For the burdens European nations are thus bearing, the advocates or apologists of the system have a ready plea of justification. It is that the nation refusing to bear those burdens would soon be at the mercy of its ambitious and possibly hostile rivals. The Frenchman tells us that, aside from his desire to take revenge for the defeats suffered in the German war, France must strain every nerve in preparation for a possible conflict, to be reasonably secure against German aggression or British encroachment. The German reasons that, the German Empire being wedged in between France and Russia, whose sentimental alliance may on occasion be turned to hostile purposes, the fatherland must be armed to the teeth according to the latest fashion, in order to maintain the integrity of the empire, and that it must also have a strong fleet to hold its own in the race for colonial power. The Russian insists that unless his country be provided with bigger armies and navies, British and possibly also German jealousy will become dangerous to its vital interests. The Englishman maintains that Britain must have a fleet superior to those of any probable combination against her, and also a strong fighting force on land to protect the safety of her isle and of her widespread possessions against the ill-will of other nations which would be likely to avail itself of any favorable opportunity to strike at her with effect.

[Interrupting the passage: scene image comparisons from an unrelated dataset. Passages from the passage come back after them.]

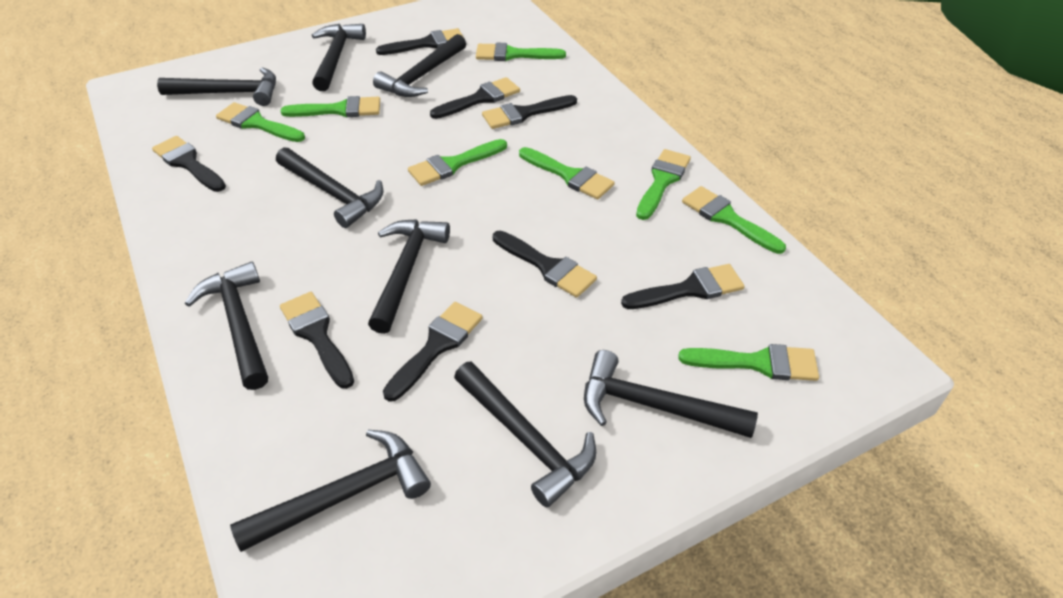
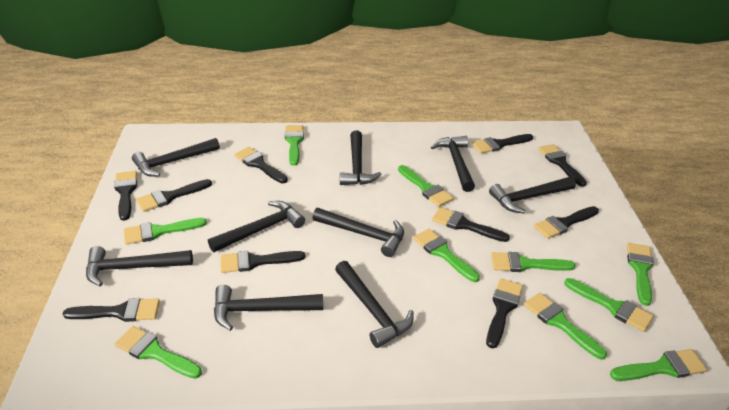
black brush: 8 -> 10
green brush: 8 -> 10

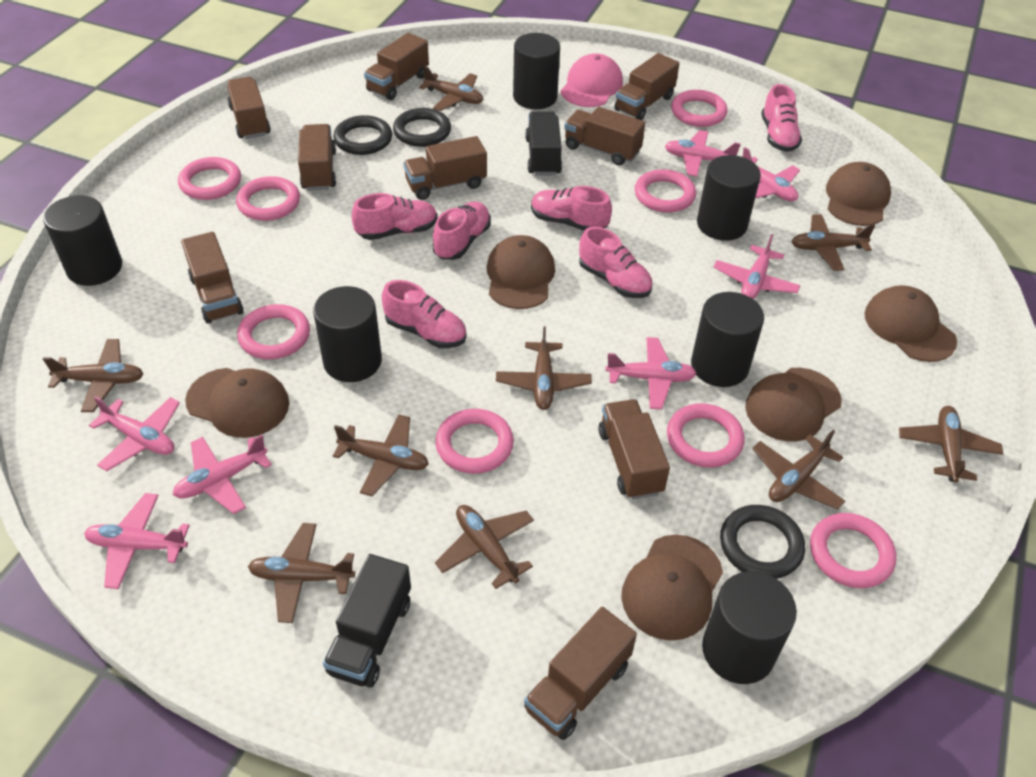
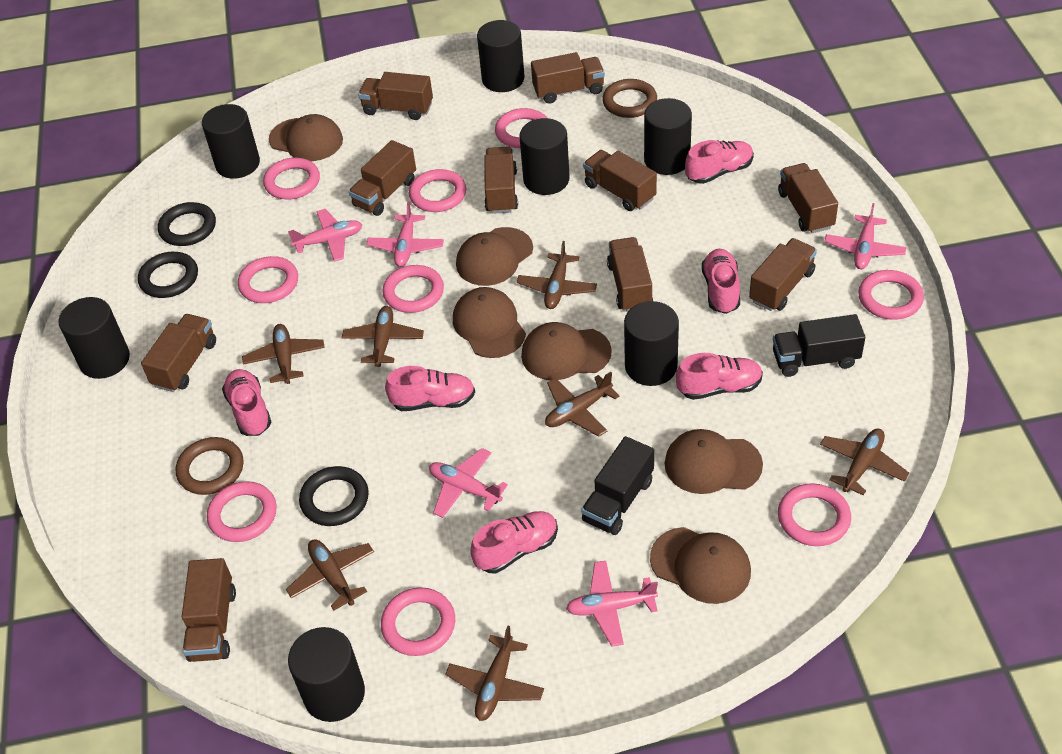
black cylinder: 6 -> 7
brown plane: 9 -> 7
brown ring: 0 -> 2
brown truck: 9 -> 10
pink cap: 1 -> 0
pink plane: 7 -> 5
pink ring: 8 -> 9

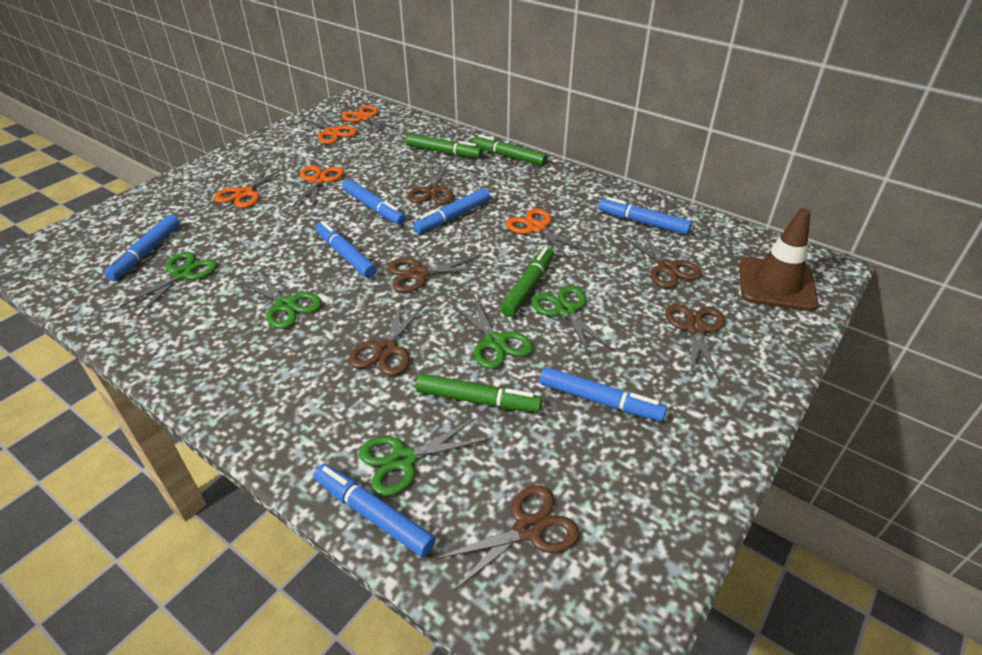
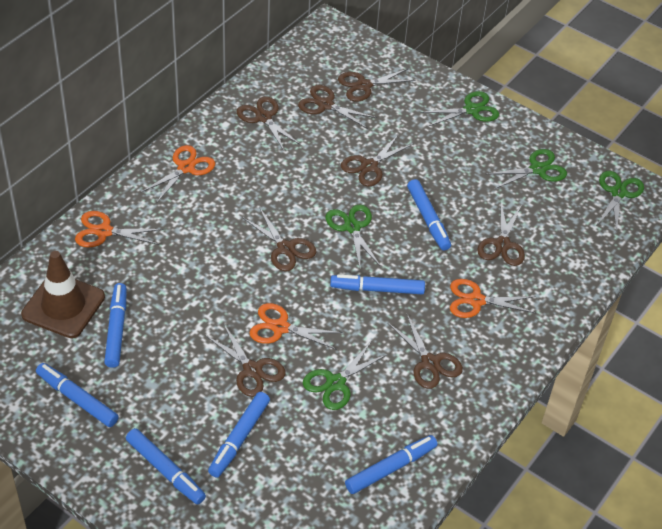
brown scissors: 6 -> 8
green marker: 4 -> 0
orange scissors: 5 -> 4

And thus no sooner has one of those nations taken the slightest step to increase the numerical strength of its armaments or their efficiency in killing and destroying; no sooner has it begun to augment its battalions, or squadrons, or batteries; no sooner has it introduced a new model of musket or of cannon; no sooner has it built a warship upon a new plan promising to do better execution, than all the others with nervous anxiety will follow suit or even try to push a step farther ahead. And this process must be gone through again and again, whole armies must be newly armed, and whole fleets must be rebuilt, as the crack ships of yesterday have become little better than old iron to-day. And all this, no matter what burden be put upon the backs of the people, nor how the taxpayer may groan. In fact, those Governments claim that they are not permitted under these circumstances to adapt their policy concerning their armaments to what may be their own wishes, or to what they might consider good for the welfare of their people. Their necessities in this respect are determined, not by themselves, but by the performances of their neighbors and rivals. And so the ruinous competition goes on and on without end in sight, the moloch of militarism being insatiable.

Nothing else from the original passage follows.